Radiology, especially MRI, might be of help for differential diagnosis with well differentiated GI16 chondrosarcomas.17 In fact upon intravenous administration of gadopentate dimeglumine peripheral enhancement is found in osteochondroma reflecting the vascularized tissue covering the cartilaginous cap.17 In G1 peripheral chondrosarcoma enhancement is central regarding the vascularized septa.17 Furthermore absent staining for BCL2 and PTHLH favours a diagnosis of osteochondroma.18,19 Other type of sarcomatous transformation are also reported in osteochondroma, mainly osteosarcoma.20-24

Enchondroma

"Enchondroma is a benign hyaline cartilage neoplasm of medullary bone. Most tumours are solitary, however, they occasionally involve more than one

bone or site in a single bone"25(Figure 1D,E,F).

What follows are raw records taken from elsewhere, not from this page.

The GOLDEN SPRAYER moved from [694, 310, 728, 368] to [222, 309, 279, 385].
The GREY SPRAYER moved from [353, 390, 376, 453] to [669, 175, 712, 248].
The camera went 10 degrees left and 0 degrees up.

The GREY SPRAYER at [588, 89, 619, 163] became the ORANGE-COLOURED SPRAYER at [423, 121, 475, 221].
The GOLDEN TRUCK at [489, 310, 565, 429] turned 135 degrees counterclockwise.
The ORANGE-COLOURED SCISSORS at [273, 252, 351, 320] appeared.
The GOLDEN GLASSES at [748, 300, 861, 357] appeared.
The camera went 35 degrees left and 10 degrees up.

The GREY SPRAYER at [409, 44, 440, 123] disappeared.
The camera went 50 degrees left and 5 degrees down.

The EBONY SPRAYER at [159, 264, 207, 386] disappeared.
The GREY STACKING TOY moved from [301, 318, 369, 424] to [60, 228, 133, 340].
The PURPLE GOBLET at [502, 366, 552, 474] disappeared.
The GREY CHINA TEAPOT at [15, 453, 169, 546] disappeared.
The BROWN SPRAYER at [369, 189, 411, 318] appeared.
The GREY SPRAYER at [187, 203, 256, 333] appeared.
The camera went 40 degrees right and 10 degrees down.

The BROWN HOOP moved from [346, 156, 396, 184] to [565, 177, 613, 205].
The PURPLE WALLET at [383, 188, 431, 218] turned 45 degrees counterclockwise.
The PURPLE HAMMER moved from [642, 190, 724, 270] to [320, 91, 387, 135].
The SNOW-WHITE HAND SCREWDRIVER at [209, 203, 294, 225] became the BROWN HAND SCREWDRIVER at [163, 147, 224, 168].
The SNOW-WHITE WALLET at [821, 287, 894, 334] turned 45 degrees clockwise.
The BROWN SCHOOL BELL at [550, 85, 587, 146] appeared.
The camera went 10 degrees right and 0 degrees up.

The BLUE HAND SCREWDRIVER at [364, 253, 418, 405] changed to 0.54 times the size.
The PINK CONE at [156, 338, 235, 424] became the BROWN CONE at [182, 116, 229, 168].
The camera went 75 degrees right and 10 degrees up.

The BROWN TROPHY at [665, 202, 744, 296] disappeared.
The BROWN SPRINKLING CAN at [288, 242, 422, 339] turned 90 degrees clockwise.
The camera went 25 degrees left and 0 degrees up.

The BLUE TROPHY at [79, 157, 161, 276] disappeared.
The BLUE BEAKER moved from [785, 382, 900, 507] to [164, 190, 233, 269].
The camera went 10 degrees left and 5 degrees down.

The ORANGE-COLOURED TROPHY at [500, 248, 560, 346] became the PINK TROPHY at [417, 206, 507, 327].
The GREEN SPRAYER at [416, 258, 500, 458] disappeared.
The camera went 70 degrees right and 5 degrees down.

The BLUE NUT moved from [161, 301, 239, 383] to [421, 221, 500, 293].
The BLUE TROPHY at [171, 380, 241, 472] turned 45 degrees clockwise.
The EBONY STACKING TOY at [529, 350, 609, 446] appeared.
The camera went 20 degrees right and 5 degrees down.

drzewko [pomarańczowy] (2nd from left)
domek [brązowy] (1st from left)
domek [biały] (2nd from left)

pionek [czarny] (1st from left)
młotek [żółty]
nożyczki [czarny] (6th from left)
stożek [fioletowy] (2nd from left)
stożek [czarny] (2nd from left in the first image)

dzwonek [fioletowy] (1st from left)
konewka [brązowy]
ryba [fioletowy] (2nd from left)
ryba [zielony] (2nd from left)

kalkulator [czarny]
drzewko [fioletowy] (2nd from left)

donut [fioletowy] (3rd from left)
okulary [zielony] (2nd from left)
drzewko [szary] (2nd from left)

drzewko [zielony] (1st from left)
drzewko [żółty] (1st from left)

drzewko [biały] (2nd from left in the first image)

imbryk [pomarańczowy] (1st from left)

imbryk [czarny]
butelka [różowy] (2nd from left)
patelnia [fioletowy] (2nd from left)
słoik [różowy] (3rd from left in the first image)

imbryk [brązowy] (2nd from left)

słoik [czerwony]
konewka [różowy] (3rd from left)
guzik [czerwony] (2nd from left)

Multiple enchondromas or enchondromatosis is known as Ollier's disease26 whereas enchondromatosis associated with soft tissue hemangiomas is known as Maffucci's syndrome.27 Both genders and all age groups are equally affected by enchondroma.

Approximately 50% of solitary enchondromas are found in the hands, typically in the middle and distal portions of the metacarpals and in the proximal portions of the phalanges, 10% in the feet and 20% in the proximal and distal parts of the femur and the proximal part of the humerus.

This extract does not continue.